Heiner Müllers Collage "Anatomie Titus Fall of Rome" (1984) ist eigentlich ein Stückcontainer. Der Text, ein Konvolut entsetzlicher Verbrechen aus der römischen Kaiserzeit, enthält nicht nur die komplette Übersetzung von Shakespeares Titus Andronicus. Müller, der kommentierende Schreckensbote, winkt mit Armstümpfen, mit der ausgerissenen Zunge einer geschändeten Römerin wie im Angsttraum in eine heillose Gegenwart herüber. Von welcher Gegenwart sprechen wir? Der DDR-Weltdramatiker Heiner Müller (1929–1995), der in den Dramaturgiebüros allmählich in Vergessenheit zu geraten droht, war ein Dramenfrächter. Die Shakespeare-Dichtung hat der Transporteur Müller mit lauter Denktafeln umstellt. Als hätte er das blutige Paket mit Riesenlettern beschriften wollen: "EIN NEUER SIEG VERWÜSTET ROM DIE HAUPTSTADT ..." hebt diese Chronik einer römischen Familienvernichtung an.

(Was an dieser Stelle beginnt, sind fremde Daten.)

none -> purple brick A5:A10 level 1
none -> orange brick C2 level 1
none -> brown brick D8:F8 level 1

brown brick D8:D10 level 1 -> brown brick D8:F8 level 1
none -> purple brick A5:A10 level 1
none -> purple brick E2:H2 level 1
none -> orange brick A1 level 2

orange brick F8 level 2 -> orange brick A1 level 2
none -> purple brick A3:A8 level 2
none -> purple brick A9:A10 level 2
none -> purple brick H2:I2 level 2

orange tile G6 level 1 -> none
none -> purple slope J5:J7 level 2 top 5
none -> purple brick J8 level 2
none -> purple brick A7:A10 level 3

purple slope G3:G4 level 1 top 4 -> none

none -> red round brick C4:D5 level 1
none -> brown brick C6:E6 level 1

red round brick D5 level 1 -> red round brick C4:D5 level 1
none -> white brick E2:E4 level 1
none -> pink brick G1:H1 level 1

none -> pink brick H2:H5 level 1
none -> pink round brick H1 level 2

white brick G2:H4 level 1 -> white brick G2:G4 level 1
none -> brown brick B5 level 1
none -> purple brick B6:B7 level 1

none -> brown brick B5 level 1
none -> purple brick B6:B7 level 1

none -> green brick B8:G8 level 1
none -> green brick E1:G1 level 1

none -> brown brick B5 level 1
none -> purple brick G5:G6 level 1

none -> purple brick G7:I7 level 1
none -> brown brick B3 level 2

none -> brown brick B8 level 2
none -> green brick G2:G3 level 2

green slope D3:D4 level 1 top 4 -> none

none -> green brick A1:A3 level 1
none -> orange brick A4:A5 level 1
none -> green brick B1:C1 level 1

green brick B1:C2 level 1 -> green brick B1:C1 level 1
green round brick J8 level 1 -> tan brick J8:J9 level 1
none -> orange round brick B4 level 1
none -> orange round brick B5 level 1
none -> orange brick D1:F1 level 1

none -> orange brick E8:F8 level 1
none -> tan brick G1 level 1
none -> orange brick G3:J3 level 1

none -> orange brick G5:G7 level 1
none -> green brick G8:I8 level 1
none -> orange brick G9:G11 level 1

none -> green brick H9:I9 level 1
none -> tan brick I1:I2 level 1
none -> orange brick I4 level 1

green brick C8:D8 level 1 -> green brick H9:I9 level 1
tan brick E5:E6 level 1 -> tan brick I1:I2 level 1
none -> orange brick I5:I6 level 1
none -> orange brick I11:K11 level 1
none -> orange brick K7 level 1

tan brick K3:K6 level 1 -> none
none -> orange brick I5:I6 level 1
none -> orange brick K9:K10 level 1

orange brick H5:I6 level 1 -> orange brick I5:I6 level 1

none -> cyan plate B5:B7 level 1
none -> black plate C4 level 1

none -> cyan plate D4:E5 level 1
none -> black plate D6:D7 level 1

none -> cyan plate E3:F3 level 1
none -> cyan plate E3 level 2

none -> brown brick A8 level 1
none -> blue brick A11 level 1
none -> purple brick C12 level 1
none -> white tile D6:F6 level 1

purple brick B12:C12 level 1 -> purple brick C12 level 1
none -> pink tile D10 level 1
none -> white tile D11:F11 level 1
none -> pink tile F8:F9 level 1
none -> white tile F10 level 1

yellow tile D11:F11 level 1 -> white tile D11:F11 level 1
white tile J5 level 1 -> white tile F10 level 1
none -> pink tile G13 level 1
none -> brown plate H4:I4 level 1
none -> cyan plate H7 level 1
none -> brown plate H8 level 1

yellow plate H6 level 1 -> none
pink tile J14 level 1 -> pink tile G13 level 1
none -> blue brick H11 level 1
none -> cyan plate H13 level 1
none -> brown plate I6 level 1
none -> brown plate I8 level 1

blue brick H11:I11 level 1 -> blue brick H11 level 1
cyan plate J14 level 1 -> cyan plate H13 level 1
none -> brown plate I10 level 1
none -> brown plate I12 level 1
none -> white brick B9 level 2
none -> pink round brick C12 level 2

Und weil man, zwölf Jahre nach seinem Tod, mit Müller meist nichts Besseres anzufangen weiß, als ihn den Deutungskünsten randständiger Gelehrter zu überlassen, muss man wieder bei null beginnen. So wie Regisseur Dimiter Gotscheff (ein Freund des Dichters) im Deutschen Theater Berlin: Er stellt acht Schauspieler in die Tiefe des Raums, vor einen schwarzen Horizont, der von einem riesigen goldenen Segeltuch überwölbt wird (Bühne: Mark Lammert).

Wohlstandsrömer

Ein Grüppchen Wohlstandsrömer stößt die Müller-Blankverse ruckweise hervor, aber eher so, als presste man Luft aus einem alten Reifen. Zugleich rückt der Chor mit dem Erreichen jeder Textstufe ein paar Schritte vor.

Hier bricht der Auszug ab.